Single by Tamia

from the album Love Life
- Released: May 7, 2015
- Length: 4:46
- Label: Plus 1; Def Jam;
- Songwriters: Rachel Assil; Kesia Hollins; Jamal Jones;
- Producer: Polow da Don;

Tamia singles chronology
| "Sandwich and a Soda" (2015) | "Stuck with Me" (2015) | "Love Falls Over Me" (2015) |

= Stuck with Me (Tamia song) =

"Stuck with Me" is a song by Canadian recording artist Tamia. It was written by Rachel Assil, Kesia Hollins and Jamal Jones for her sixth studio album Love Life (2015), while production was helmed by Jones under his production moniker Polow da Don. "Stuck with Me" is a silky, romantic R&B slow jam in which the singer professes her undying love for her significant other. Musically, the light and airy groove is built upon a liquid, pulsing bass line over which Tamia sings with smoky vocals, also making use of her falsetto range.
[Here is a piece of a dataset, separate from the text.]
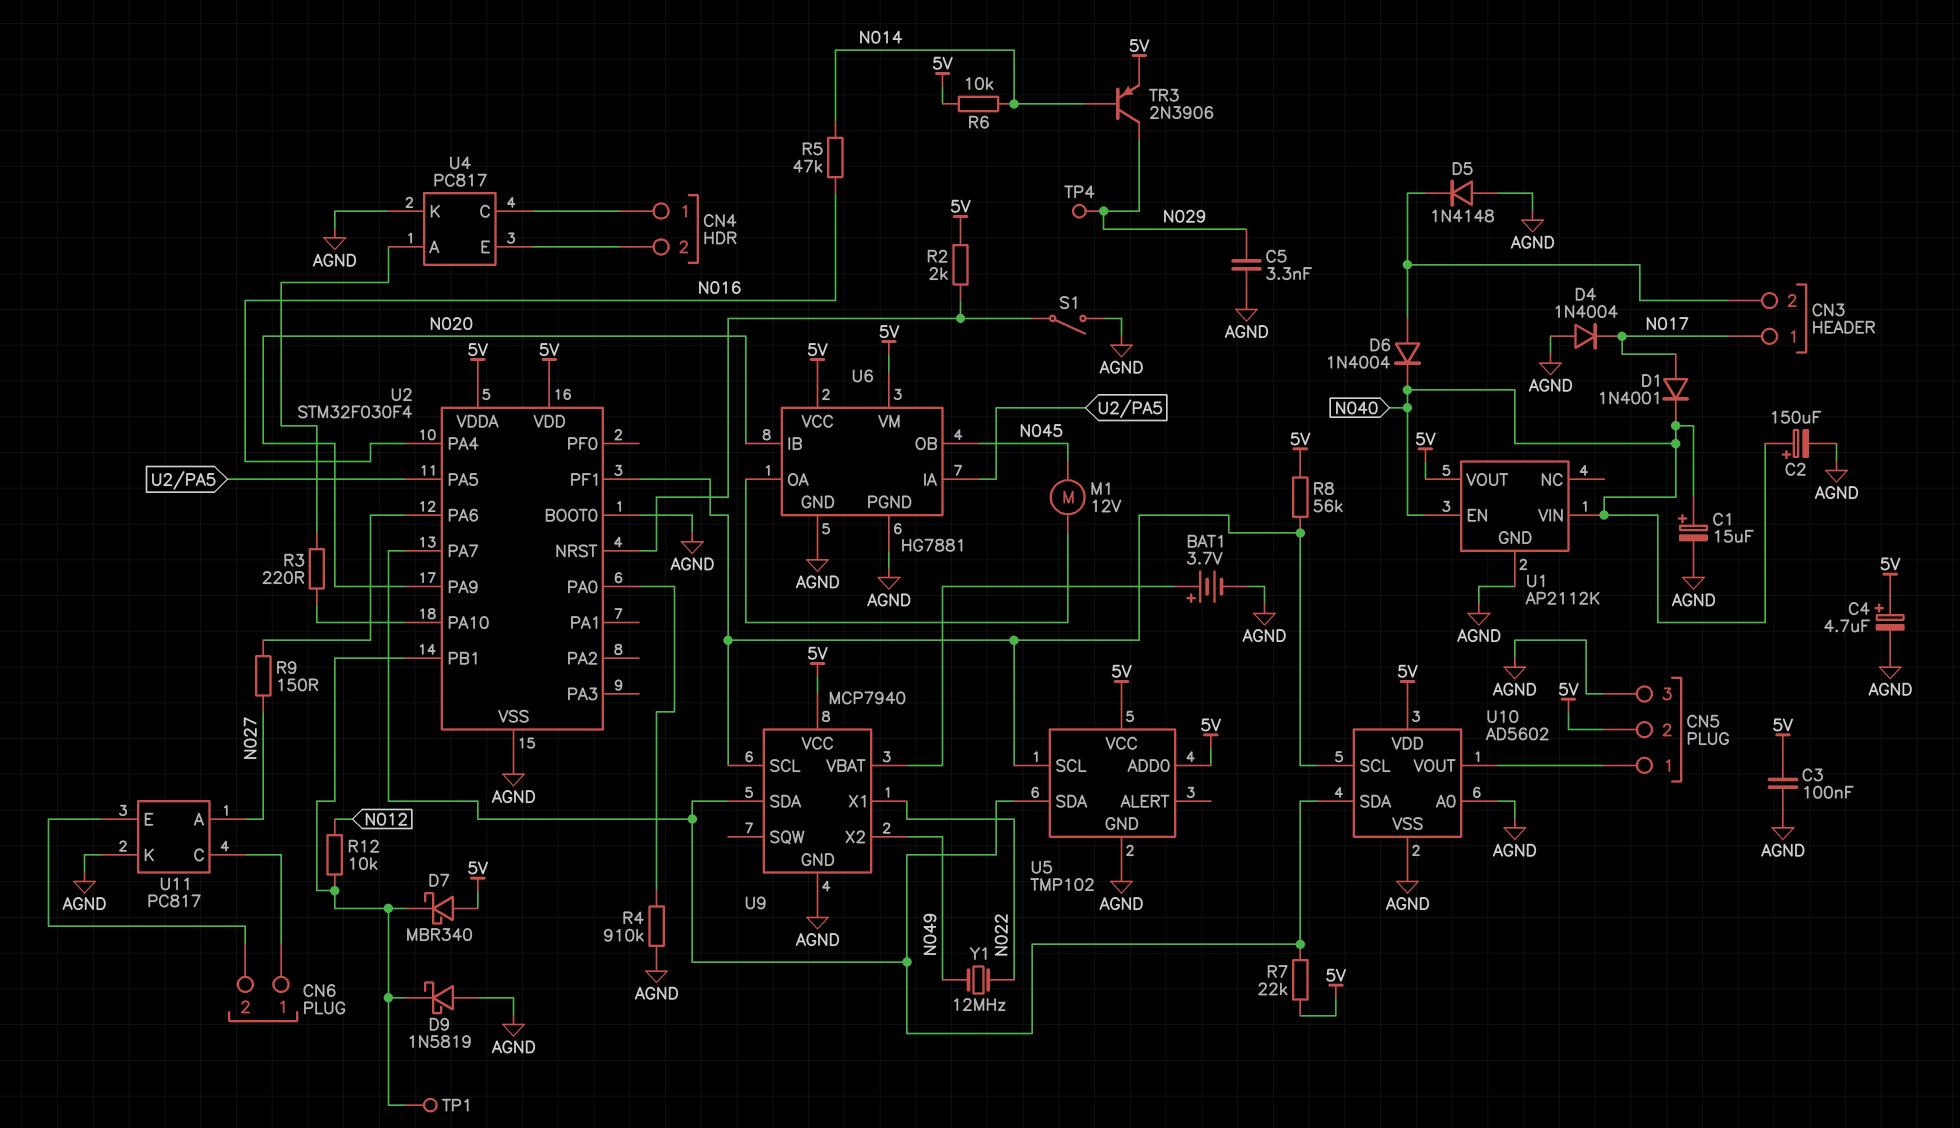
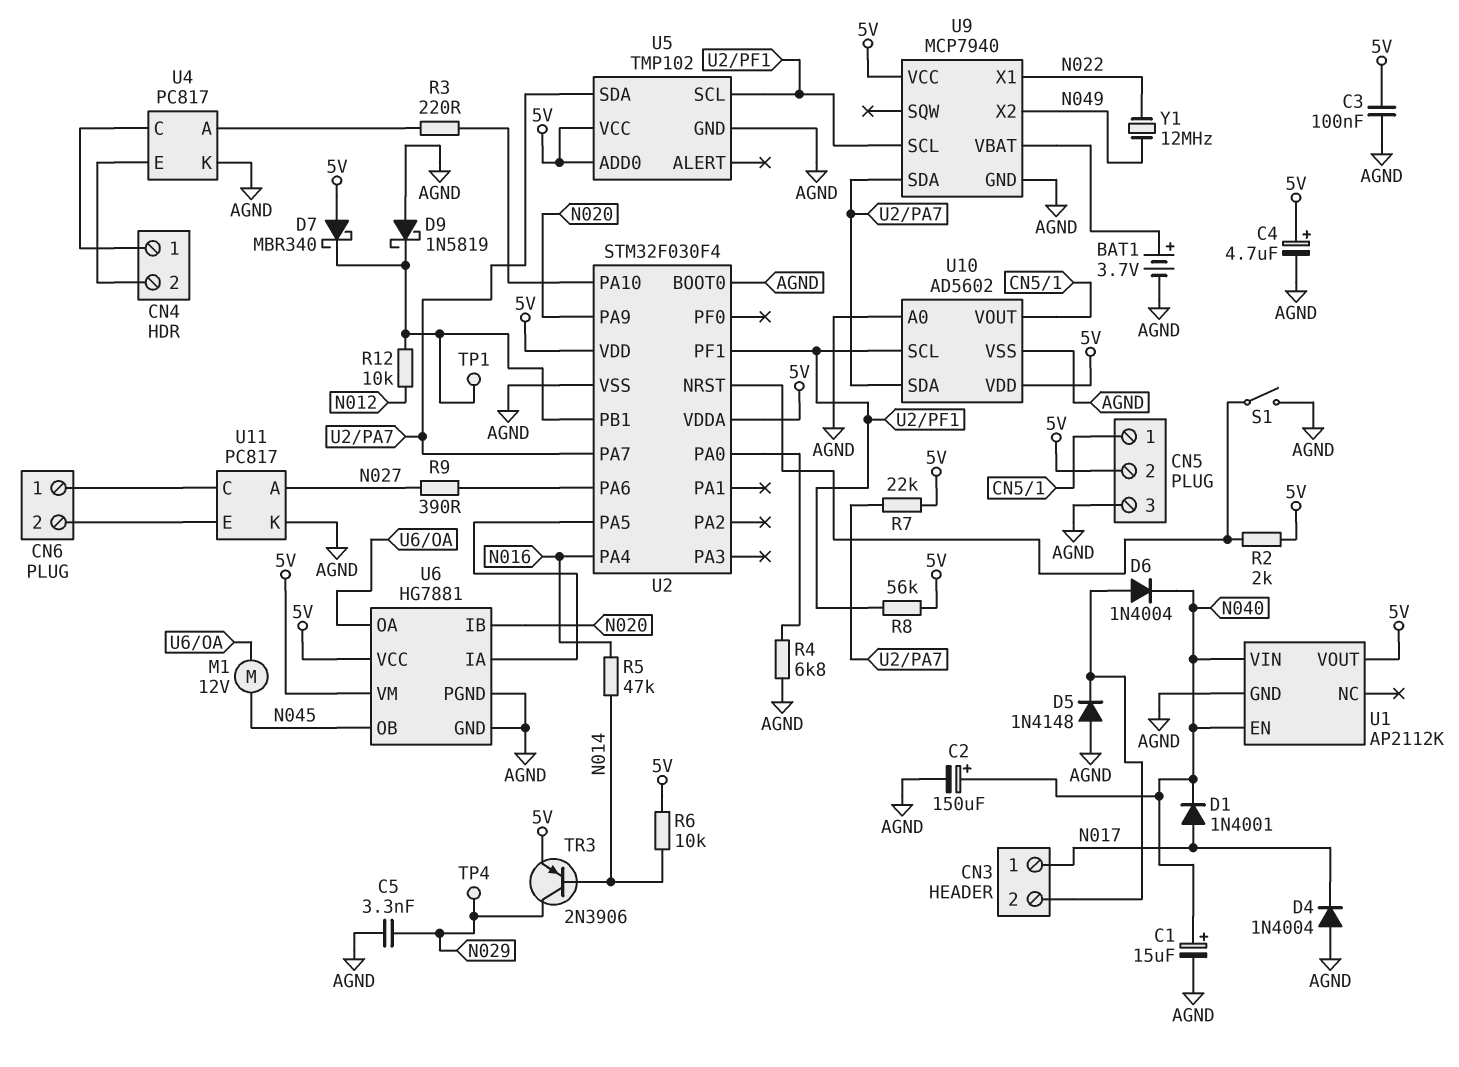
R4: 910k (AGND, U2/PA0) -> 6.8k (AGND, U2/PA0)
R9: 150 (N027, U2/PA6) -> 390 (N027, U2/PA6)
Upon release, "Stuck with Me" received favorable reviews from critics generally who praised the sexiness of the song as well as Tamia's vocal performance. It was released by the Plus One Music Group and Def Jam Recordings as the album's second single on May 7, 2015 in the United States where it reached number 14 on the US Billboard Adult R&B Songs, becoming Love Lifes highest-charting single on the chart. An accompanying black-and-white lyric video for "Stuck with Me" premiered in June 2015 and depicts a close-up solo performance by female dancer.

==Background==
"Stuck with Me" was written by Rachel Assil, Kesia Hollins, and Polow da Don. Production on the song was also overseen by Polow. Her first collaboration with the producer, Tamia consulted Polow to have him contribute a more "progressive" sound. In a promotional interview for parent album Love Life (2015), she stated: "Polow Da Don is heavy hitting Hip hop/R&B and my voice is soft and sweet. On a song like “Stuck with Me”, it works well and the only way you know it works is if you try it." When aked about her motivation to release the song as the second single from the project, she further commented that following her unconventional first single "Sandwich and a Soda," she felt that "Stuck with Me" took her "back to that "Officially Missing You" thing. It just felt good to me and there’s a group of people that I consult and we all felt the same way about that song [...] It’s all based on feeling."

==Critical reception==
In her Vibe review, writer Shenequa Golding wrote that "if you're looking for some good R&B tunes, Tamia's got you [...] "Stuck With Me" is a romantic ballad [...] and is the perfect soundtrack for bedroom activities." Soulbounce found that "Stuck with Me" had Tamia "back in sultry territory, with its liquid bass line and sexy melody getting us in the mood. The feeling is helped along by Tamia's breathy backing vocals, which find her cooing seductively to punctuate the verse [...] Dim the lights, slip into something comfortable and join us when you press play." Billboard called the song a "strong showing," while Joey Guerra from The Houston Chronicle complimented "Stuck With Me" for riding "a light, airy groove." Allmusic editor Andy Kellman ranked the song among the album's highlights and called it "some of the most relaxed songs" that "generate steam, and Tamia sounds fully invested in each one without doing any overselling."

==Music video==
A lyric video for "Stuck with Me" premiered online on June 2, 2015. Shot in black-and-white, it depicts a solo performance by female dancer, set in a professional dance studio.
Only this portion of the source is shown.